Re: KVM PMU virtualization

From: Ingo Molnar
Date: Tue Mar 02 2010 - 05:19:44 EST



* Zhang, Yanmin <yanmin_zhang@xxxxxxxxxxxxxxx> wrote:

> On Fri, 2010-02-26 at 10:17 +0100, Ingo Molnar wrote:

> > My suggestion, as always, would be to start very simple and very minimal:
> >
> > Enable 'perf kvm top' to show guest overhead. Use the exact same kernel
> > image both as a host and as guest (for testing), to not have to deal with
> > the symbol space transport problem initially. Enable 'perf kvm record' to
> > only record guest events by default. Etc.
> >
> > This alone will be a quite useful result already - and gives a basis for
> > further work. No need to spend months to do the big grand design straight
> > away, all of this can be done gradually and in the order of usefulness -
> > and you'll always have something that actually works (and helps your other
> > KVM projects) along the way.
>
> It took me for a couple of hours to read the emails on the topic. Based on
> above idea, I worked out a prototype which is ugly, but does work with
> top/record when both guest side and host side use the same kernel image,
> while compiling most needed modules into kernel directly..
>
> The commands are:
> perf kvm top
> perf kvm record
> perf kvm report
>
> They just collect guest kernel hot functions.

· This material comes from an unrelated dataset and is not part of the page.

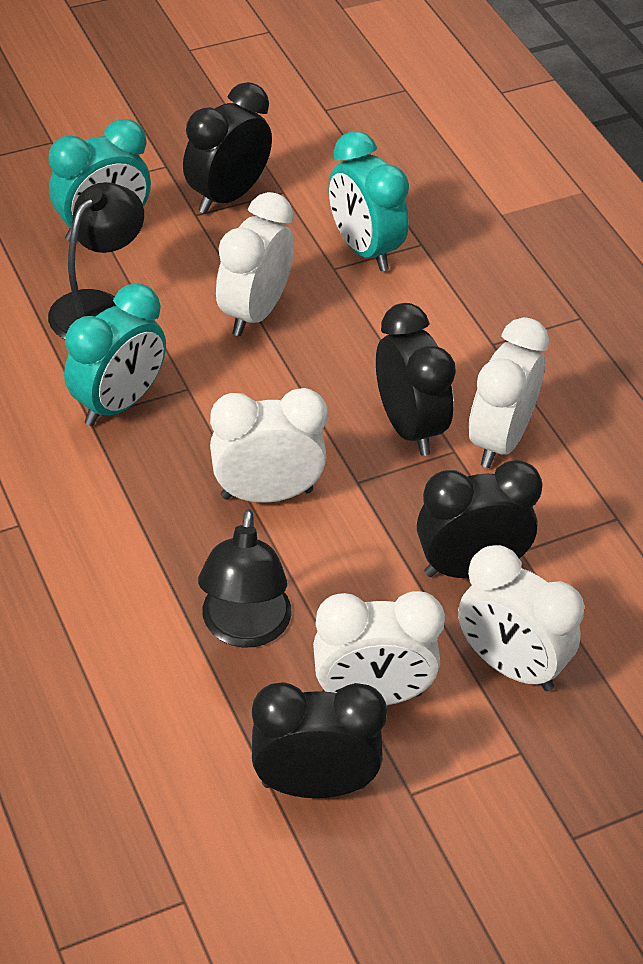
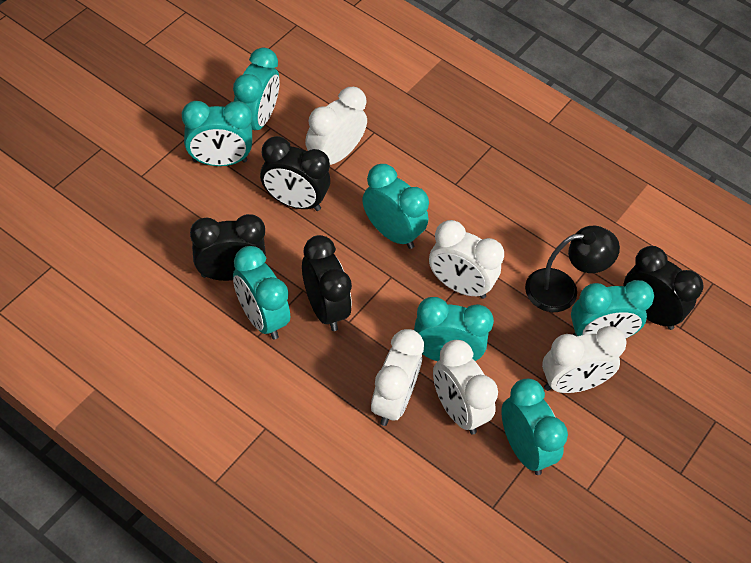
black lamp: 2 -> 1
turquoise clock: 3 -> 7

Fantastic, and there's some really interesting KVM guest/host comparison
profiles you've done with this prototype!

> With my patch, I collected dbench data on Nehalem machine (2*4*2 logical
> cpu).
>
> 1) Vanilla host kernel (6G memory):
> ------------------------------------------------------------------------------------------------------------------------
> PerfTop: 15491 irqs/sec kernel:93.6% [1000Hz cycles], (all, 16 CPUs)
> ------------------------------------------------------------------------------------------------------------------------
>
> samples pcnt function DSO
> _______ _____ _______________________________ ________________________________________
>
> 99376.00 40.5% ext3_test_allocatable /lib/modules/2.6.33-kvmymz/build/vmlinux
> 41239.00 16.8% bitmap_search_next_usable_block /lib/modules/2.6.33-kvmymz/build/vmlinux
> 7019.00 2.9% __ticket_spin_lock /lib/modules/2.6.33-kvmymz/build/vmlinux
> 5350.00 2.2% copy_user_generic_string /lib/modules/2.6.33-kvmymz/build/vmlinux
> 5208.00 2.1% do_get_write_access /lib/modules/2.6.33-kvmymz/build/vmlinux
> 4484.00 1.8% journal_dirty_metadata /lib/modules/2.6.33-kvmymz/build/vmlinux
> 4078.00 1.7% ext3_free_blocks_sb /lib/modules/2.6.33-kvmymz/build/vmlinux
> 3856.00 1.6% ext3_new_blocks /lib/modules/2.6.33-kvmymz/build/vmlinux
> 3485.00 1.4% journal_get_undo_access /lib/modules/2.6.33-kvmymz/build/vmlinux
> 2803.00 1.1% ext3_try_to_allocate /lib/modules/2.6.33-kvmymz/build/vmlinux
> 2241.00 0.9% __find_get_block /lib/modules/2.6.33-kvmymz/build/vmlinux
> 1957.00 0.8% find_revoke_record /lib/modules/2.6.33-kvmymz/build/vmlinux
>
> 2) guest os: start one guest os with 4GB memory.
> ------------------------------------------------------------------------------------------------------------------------
> PerfTop: 827 irqs/sec kernel: 0.0% [1000Hz cycles], (all, 16 CPUs)
> ------------------------------------------------------------------------------------------------------------------------
>
> samples pcnt function DSO
> _______ _____ _______________________________ ________________________________________
>
> 41701.00 28.1% __ticket_spin_lock /lib/modules/2.6.33-kvmymz/build/vmlinux
> 33843.00 22.8% ext3_test_allocatable /lib/modules/2.6.33-kvmymz/build/vmlinux
> 16862.00 11.4% bitmap_search_next_usable_block /lib/modules/2.6.33-kvmymz/build/vmlinux
> 3278.00 2.2% native_flush_tlb_others /lib/modules/2.6.33-kvmymz/build/vmlinux
> 3200.00 2.2% copy_user_generic_string /lib/modules/2.6.33-kvmymz/build/vmlinux
> 3009.00 2.0% do_get_write_access /lib/modules/2.6.33-kvmymz/build/vmlinux
> 2834.00 1.9% journal_dirty_metadata /lib/modules/2.6.33-kvmymz/build/vmlinux
> 1965.00 1.3% journal_get_undo_access /lib/modules/2.6.33-kvmymz/build/vmlinux
> 1907.00 1.3% ext3_new_blocks /lib/modules/2.6.33-kvmymz/build/vmlinux
> 1790.00 1.2% ext3_free_blocks_sb /lib/modules/2.6.33-kvmymz/build/vmlinux
> 1741.00 1.2% find_revoke_record /lib/modules/2.6.33-kvmymz/build/vmlinux
>
>
> With vanilla host kernel, perf top data is stable and spinlock doesn't take
> too much cpu time. With guest os, __ticket_spin_lock consumes 28% cpu time,
> and sometimes it fluctuates between 9%~28%.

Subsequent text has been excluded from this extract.